Simon Lhuilier (sometimes written Simon L’Huilier) was the son of Laurent Lhuilier, a jeweller and goldsmith. His mother, Suzanne-Constance Matte, was Laurent Lhuilier’s second wife and there were three older children in the family. The Lhuilier’s were a Huguenot family, originally from Mâcon, but after the Edict of Nantes (which had granted religious liberty to the Huguenots) was revoked by Louis XIV in 1685, they had to flee. They settled in Geneva in 1691.

There was a strange episode in Lhuilier’s life when he was still young. A wealthy relation proposed that he would leave Lhuilier a large fortune if he followed a career in the church. However, Lhuilier had already found the attraction of mathematics and money was not going to make him give up the attractions of the topic so he refused his relative’s offer.

Lhuilier was an exceptional secondary school pupil and he went on to study mathematics at a Calvin Academy where he was taught mathematics by one of Euler’s former pupils, Louis Bertrand, and physics by Georges-Louis Le Sage. It was through Le Sage that Lhuilier obtained his first post as tutor to the Rilliet-Plantamour family, a post he held for two years.

The next career move by Lhuilier was also as a result of him knowing Le Sage.
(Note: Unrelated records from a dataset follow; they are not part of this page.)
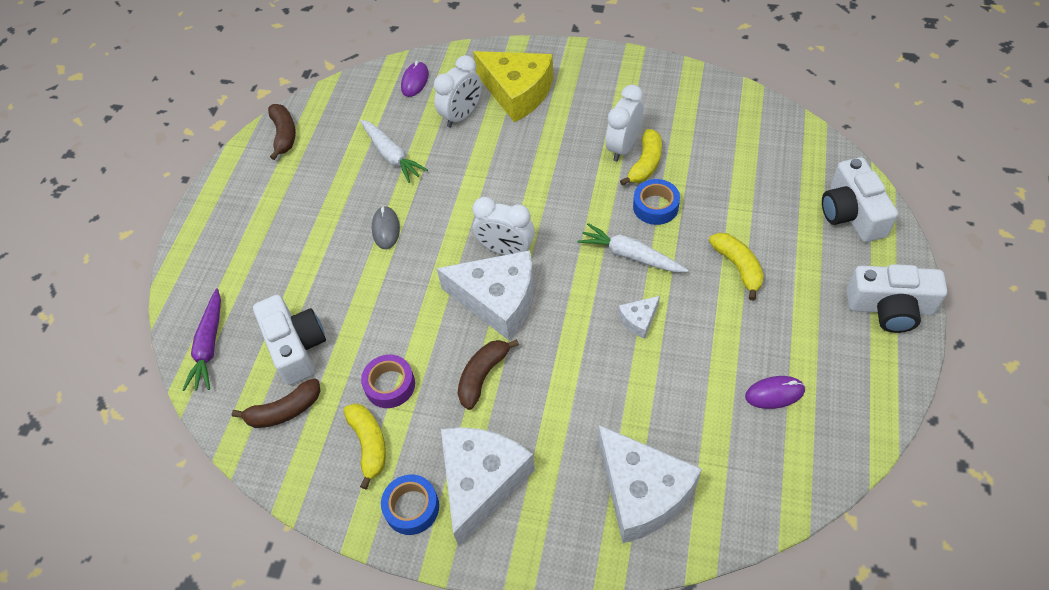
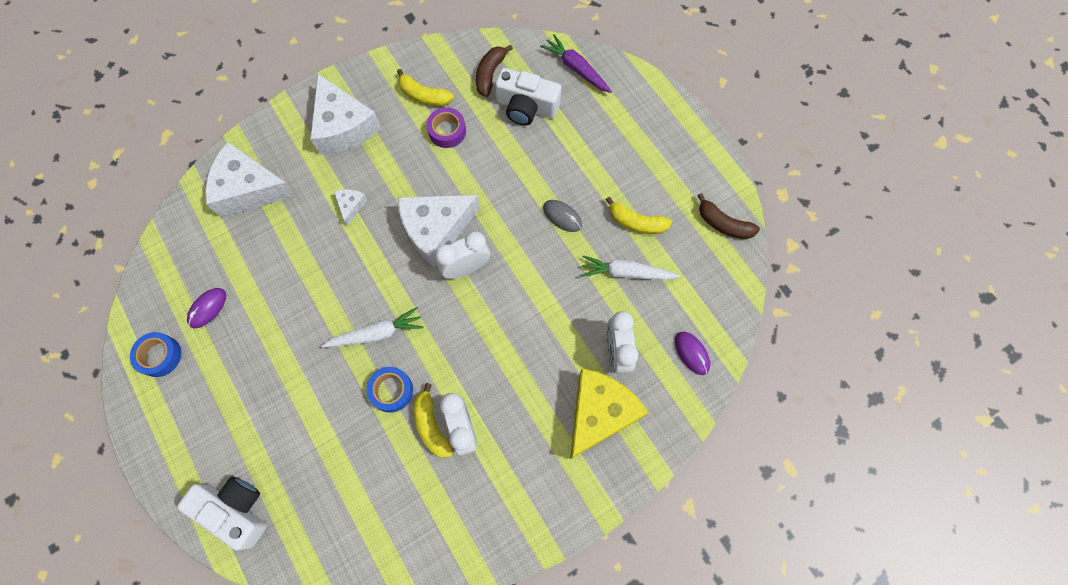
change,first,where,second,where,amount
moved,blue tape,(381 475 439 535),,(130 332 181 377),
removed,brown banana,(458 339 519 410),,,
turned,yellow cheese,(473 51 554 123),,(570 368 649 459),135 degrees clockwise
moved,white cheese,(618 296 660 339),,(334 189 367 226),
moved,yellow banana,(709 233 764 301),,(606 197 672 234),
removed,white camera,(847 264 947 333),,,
Another of Le Sage’s students, Christoph Pfleiderer, had been appointed to the position of professor of mathematics and physics at the Military Academy in Warsaw. Pfleiderer was put in charge of a competition to find the best authors to write texts for Polish schools and in 1775 he sent details to his old teacher Le Sage. Le Sage tried to persuade Lhuilier to submit an entry to write a physics text but Lhuilier preferred to enter the competition to write a mathematics text. Lhuilier’s proposal won the competition giving him the right to write a mathematics textbook to be used in Polish schools.

Adam Kazimierz Czartoryski was a Polish prince who had been educated in England and prepared to take over the Polish throne but he refused it in 1763. He later became the first minister of education in a European country and his palace at Pulawy became an important centre of culture providing an excellent school for his sons and for the sons of other important people in the neighbourhood. Czartoryski had been involved in the competition to find authors of Polish school texts and he was so impressed by Lhuilier’s entry that he offered him a position as tutor at Pulawy in 1777, in particular as a tutor to his son Adam Jerzy Czartoryski who was seven years old at the time.

Lhuilier spent eleven years at Pulawy. Adam Jerzy Czartoryski proved an extremely bright and gifted pupil and, in addition to his tutoring duties, Lhuilier found time to write his mathematics text, undertake research in mathematics which resulted in several fine publications, and enjoy a busy social life with hunting parties. He also submitted an entry for the prize topic proposed in 1784 by the Berlin Academy.

The Academy sought the best article on the theory of the mathematical infinity and they designed the competition to encourage mathematicians to seek a sound basis for the new differential calculus. Lhuilier submitted the paper Exposition élémentaire des principes des calculs supérieurs and his essay won the prize and was published in Berlin in 1786. The standard concepts and notation for derivatives, and the standard elementary theorems on limits which appear in an undergraduate calculus text today appear in a remarkably similar form in Lhuilier’s prize winning essay. Lhuilier introduced the notation “lim”, and was the first to allow two-sided limits.

The topic of limits was a particularly fortunate one for Lhuilier since he had been thinking about limits before the topic was ever proposed for the prize. In fact his Polish school textbook which was published in 1780 contains a section on limits.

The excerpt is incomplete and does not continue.